The FSF are very proud to announce that we’ve been jointly nominated, along with Stoke City, for the JUSTICE/Liberty Human Rights Award of 2009. This is for “support of football supporters returned to Stoke from Manchester without reason which led to an out-of-court settlement and an apology from the Greater Manchester Police (GMP) for mistreatment.”
This nomination is the culmination of 12 months hard work by our volunteers – well done to all involved, you know who you are!
Congratulations are also in order to Stoke City who backed their supporters when many other clubs would have chosen to turn the other cheek by underwriting fans’ legal costs to the tune of £20,000.
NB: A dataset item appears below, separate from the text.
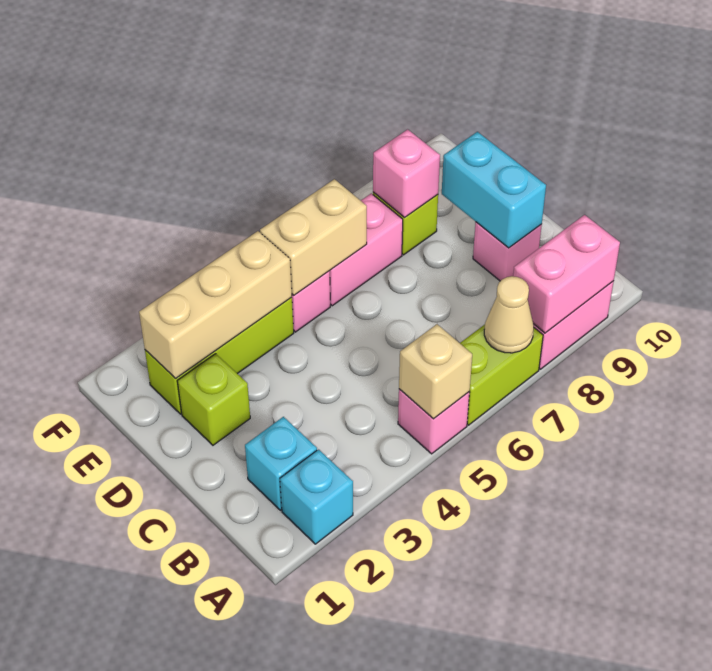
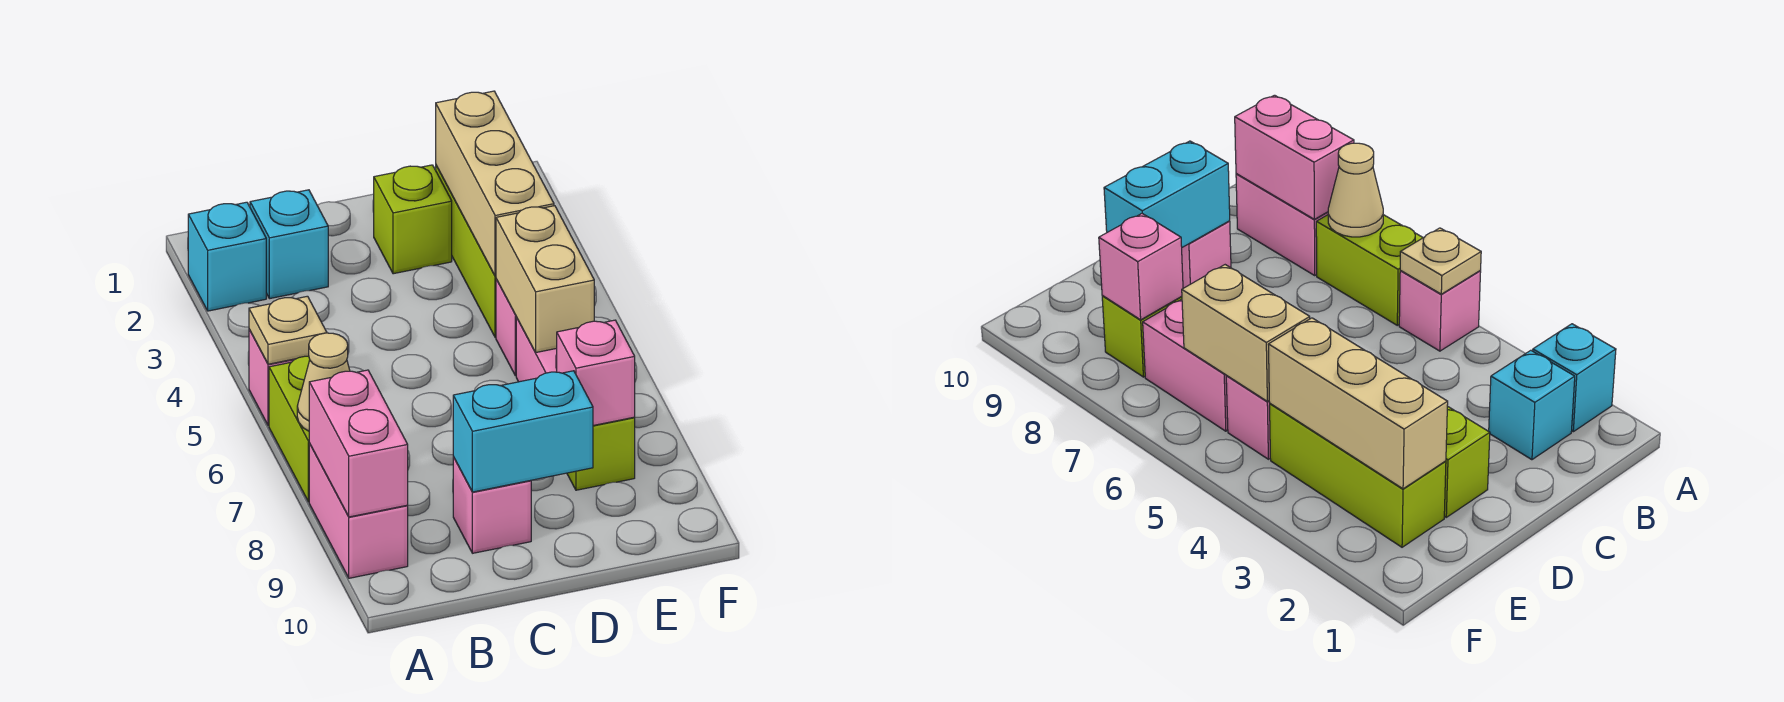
tan brick A5 level 2 -> tan plate A5 level 2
FSF chair Malcolm Clarke will attend tonight’s (Thursday December 10th) award ceremony along with Amanda Jacks, who leads our work around policing and stewarding, and Stoke City chief executive Tony Scholes.
Fellow nominees in the Human Rights Award category are the Aegis Trust & Redress who campaign to gain justice for victims of genocide and the Gurkha Justice Campaign whose work led to retired British Army Gurkhas being accorded settlement rights, education and health care within the UK. Remember Joanna Lumley sticking it to the government?
Our nomination has its roots in events which took place in November 2008 when we heard from Stoke fan Lyndon Edwards who told us of some shocking treatment he’d received at the hands of GMP.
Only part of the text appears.